Orbital characteristics
- Epoch 31 December 2006 (JD 2454100.5)
- Aphelion: 485.483 million km (3.245 AU)
- Perihelion: 326.043 million km (2.179 AU)
- Semi-major axis: 405.763 million km (2.712 AU)
- Eccentricity: 0.196
- Orbital period (sidereal): 1,631.620 d (4.47 a)
- Mean anomaly: 103.809°
- Inclination: 11.804°
- Longitude of ascending node: 313.446°
- Argument of perihelion: 345.594°

Physical characteristics
- Dimensions: 160 × 135 km (± 1 km)
- Mean diameter: 154.137 km
- Mass: (6.16±3.50)×10^{18} kg
- Mean density: 3.50±2.11 g/cm^{3}
- Synodic rotation period: 18.14 h
- Pole ecliptic longitude: 155°±3°
- Pole ecliptic latitude: 17°±4°
- Geometric albedo: 0.056
- Spectral type: Tholen = C SMASS = C
- Absolute magnitude (H): 7.66

= 54 Alexandra =

Main-belt asteroid

54 Alexandra is a carbonaceous asteroid from the intermediate asteroid belt, approximately 155 kilometers in diameter.
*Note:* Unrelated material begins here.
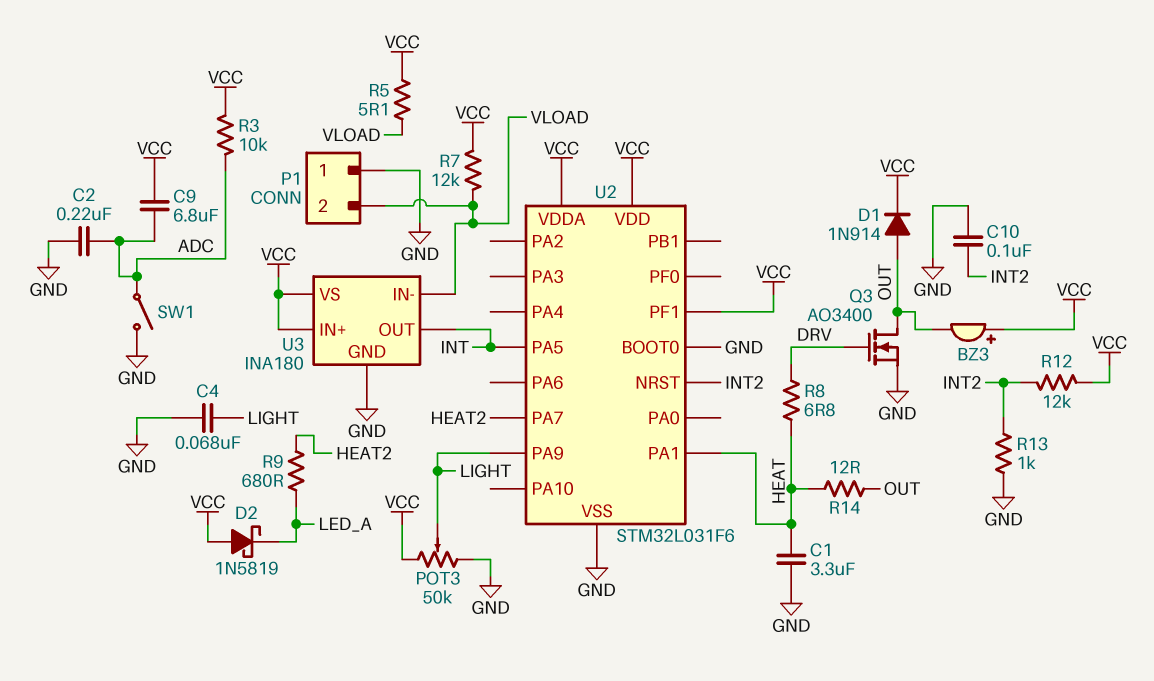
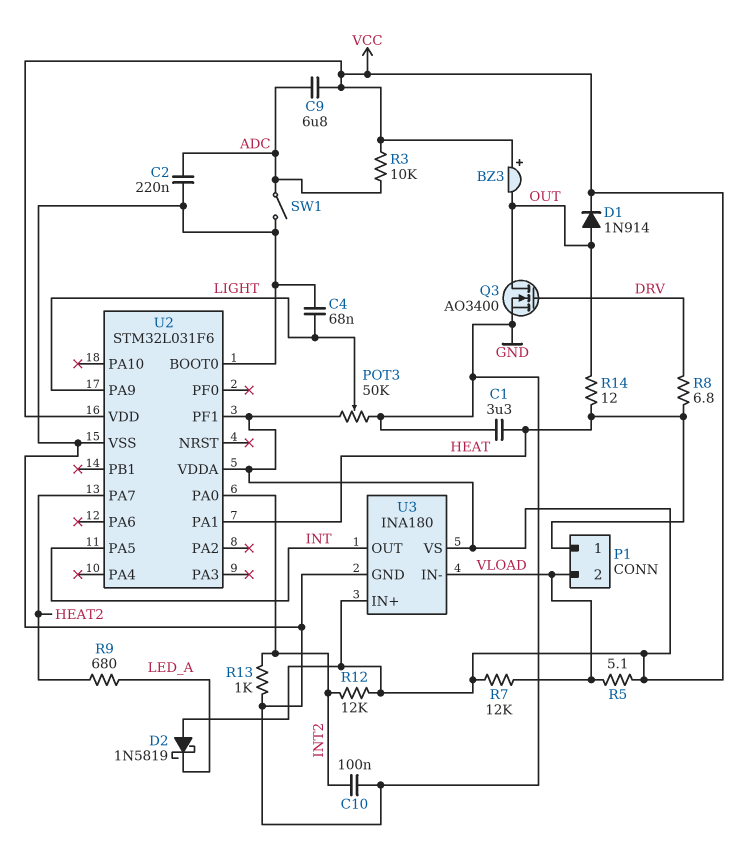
P1 pin 1: GND -> HEAT
U2 pin NRST: INT2 -> none
U2 pin PA0: none -> INT2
It was discovered by German-French astronomer Hermann Goldschmidt on 10 September 1858, and named after the German explorer Alexander von Humboldt; it was the first asteroid to be named after a male.

== Description ==

On 17 May 2005, this asteroid occulted a faint star (magnitude 8.5) and the event was observed and timed in a number of locations within the U.S. and Mexico. As a result, a silhouette profile was produced, yielding a roughly oval cross-section with dimensions of 160 × 135 km (± 1 km). The mass of the asteroid can be estimated based upon the mutually perturbing effects of other bodies, yielding an estimate of 6.16±3.50×10^18 kg.

Photometric observations of this asteroid during 1990–92 gave a light curve with a period of 18.14 ± 0.04 hours and a brightness variation of 0.10 in magnitude. Alexandra has been studied by radar. It was the namesake and largest member of the former Alexandra asteroid family; a dynamic group of C-type asteroids that share similar orbital elements. Other members included 70 Panopaea and 145 Adeona. 145 Adeona was subsequently assigned to the Adeona family, with Alexandra and Panopaea being dropped.

==In popular culture==

In the Swedish film Aniara, 54 Alexandra is the closest celestial body which the off-course and out-of-control spacecraft will approach before it leaves the Solar System.